Someone shoots again. The sparks of guns light up through the smoke. We will not die. The guards sense this and keep approaching. One of them slips in papa's blood and hits the floor. His knees become drenched in the gore. He looks at his hands dripping with blood, and from where he sits, looks forward to see my eyes glaring at him.
His gray eyes convey shock and fear, for an instant even pity. His jaw drops. I feel as if our emotions might mirror each other. I hate him even more now that he understands our suffering and does nothing. I hope he regrets this for the rest of his life.
Suddenly, I hear movements in the room, my eyes flutter. Aniuta is getting up by my feet, smothered in everyone else's blood. She is a hideous creature rising from a swamp of nasty gore. She frightens me horribly.
"Thank God! God has saved me!" She cries out loudly like a crazed gypsy reading a fortune. I can see the delirious look on her face as she stares at us.
All the men in the room turn towards Anya and start bayoneting her. Poor Anna tries so hard to fight back, but is stabbed again and again.
Just like my brother, she tries to grab their weapons, but they only cut thick gashes into her soft hands. Revulsion fills me and I shut my eyes, but I can't shut out the pathetic cries as they stab her with sharp metal. Her cries turn into howls of agony, unbearable to listen to. Most of the men seem just as scared of her as she is of them, but that evil man is grinning.
Olga and Tatiana have witnessed the entirety of the horrifying scene screaming incessantly, hugging each other tightly with Ortipo squeezed in the middle.
I defy this, I don´t want it, I don't want to die like that, I don´t want my siblings to suffer that, oh please help us, Lord. My head throbs. I cannot take this anymore. The uncertainty is unbearable, I would rather die quickly, why do I have to suffer?
Lying down on his belly now, Alexei shakes visibly as he hugs mama and papa, or what is left of them. He strokes mama's blood-soaked hair the way she stroked his just a few minutes ago, as if she could still feel it. Minutes ago. Minutes.
Mama is truly gone. I have been stabbed in the heart. The good memories have been completely stained by the present. She took care of me while I was sick with diphtheria, but now that I am terrified of being stabbed to death she can't comfort me.
The guards continue their relentless assault on Anya, who is no longer moving.

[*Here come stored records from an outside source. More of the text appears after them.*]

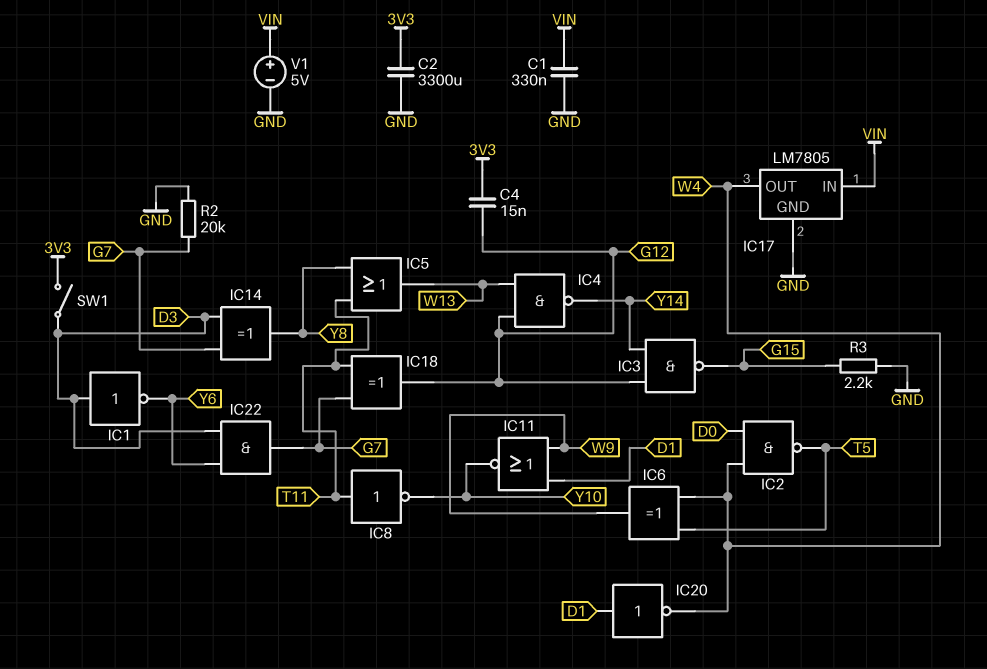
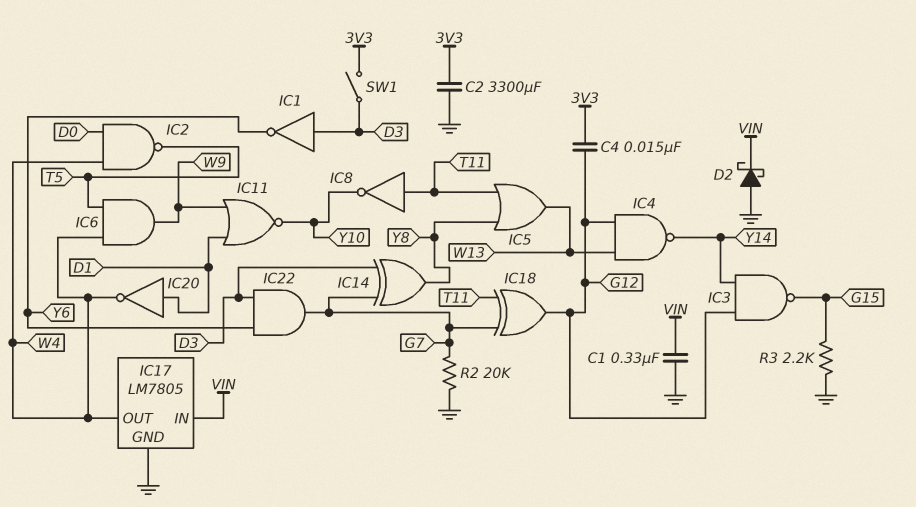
D2: none -> schottky (A GND, K VIN)
IC6: XOR (in T5, in W4, out W9) -> AND (in T5, in W4, out W9)
V1: 5V (plus VIN, minus GND) -> none

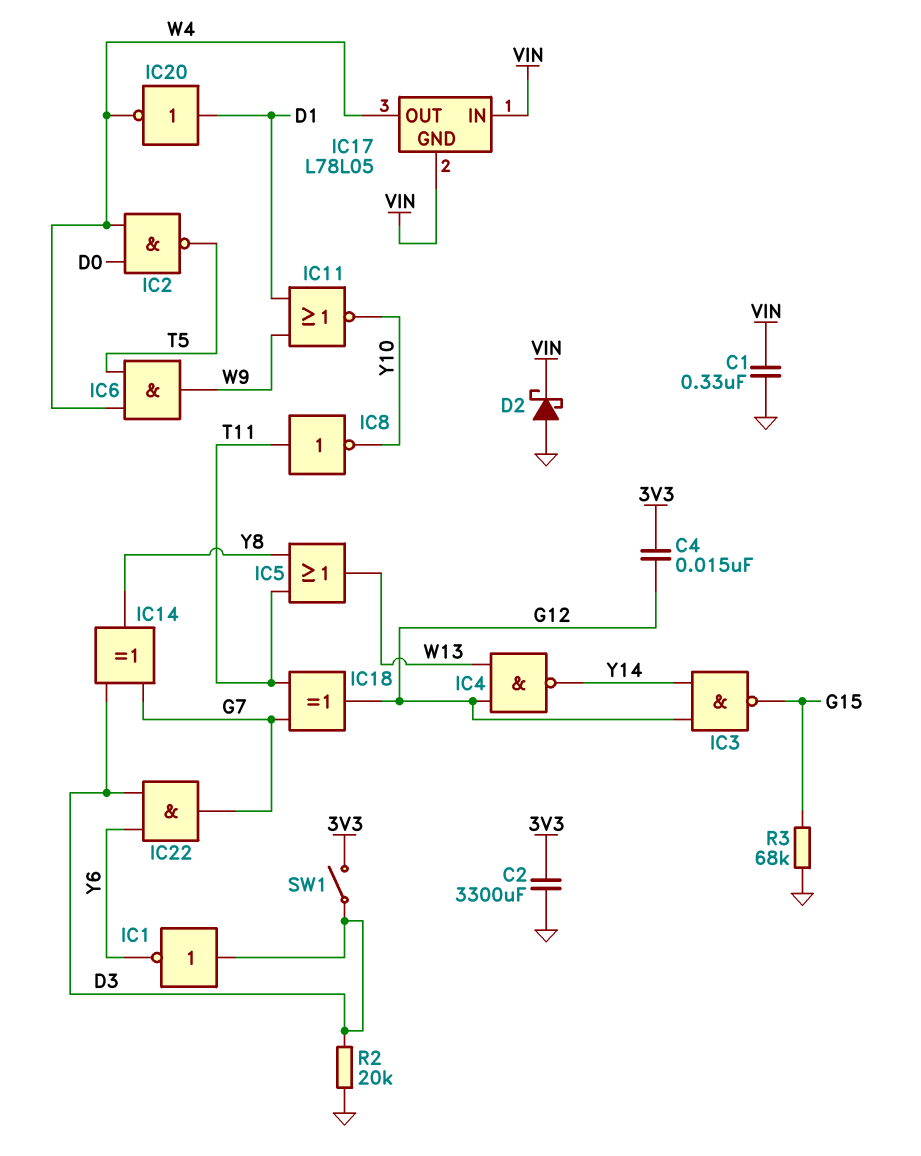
IC17: LM7805 -> L78L05
IC17 pin GND: GND -> VIN
R2: 20k (G7, GND) -> 20k (D3, GND)
R3: 2.2k (G15, GND) -> 68k (G15, GND)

I drift between reality and imagination. What is the difference? What is happening in this room is like some horrible nightmare, one I want so terribly to wake up from. I see Aniuta's concerned smile as she takes care of us during a seasonal cold. I hear her laugh at one of my jokes. Looking again I see the bloodied face of her corpse. She stands still in the middle of her manhandling murderers with a lifeless expression in her eyes, staring at me. I see Tatiana relaxing by the lake in Tsarskoye Selo, winking. I look again and see a mad woman screaming frantically, face and clothes soaked in blood. Other horrid things come to my mind. Olga and I swim in the cold waters of the Black Sea at Livadia. Now she looks as if she had swum in blood, and her wild eyes convey an absolute inability to grasp what is happening around her. All she does is scream for mama and cling to Tatiana. I scream as well. I cough. I pant. I'm drowning. It is so hard to breathe. I am sinking so far beneath the sunlit waves above.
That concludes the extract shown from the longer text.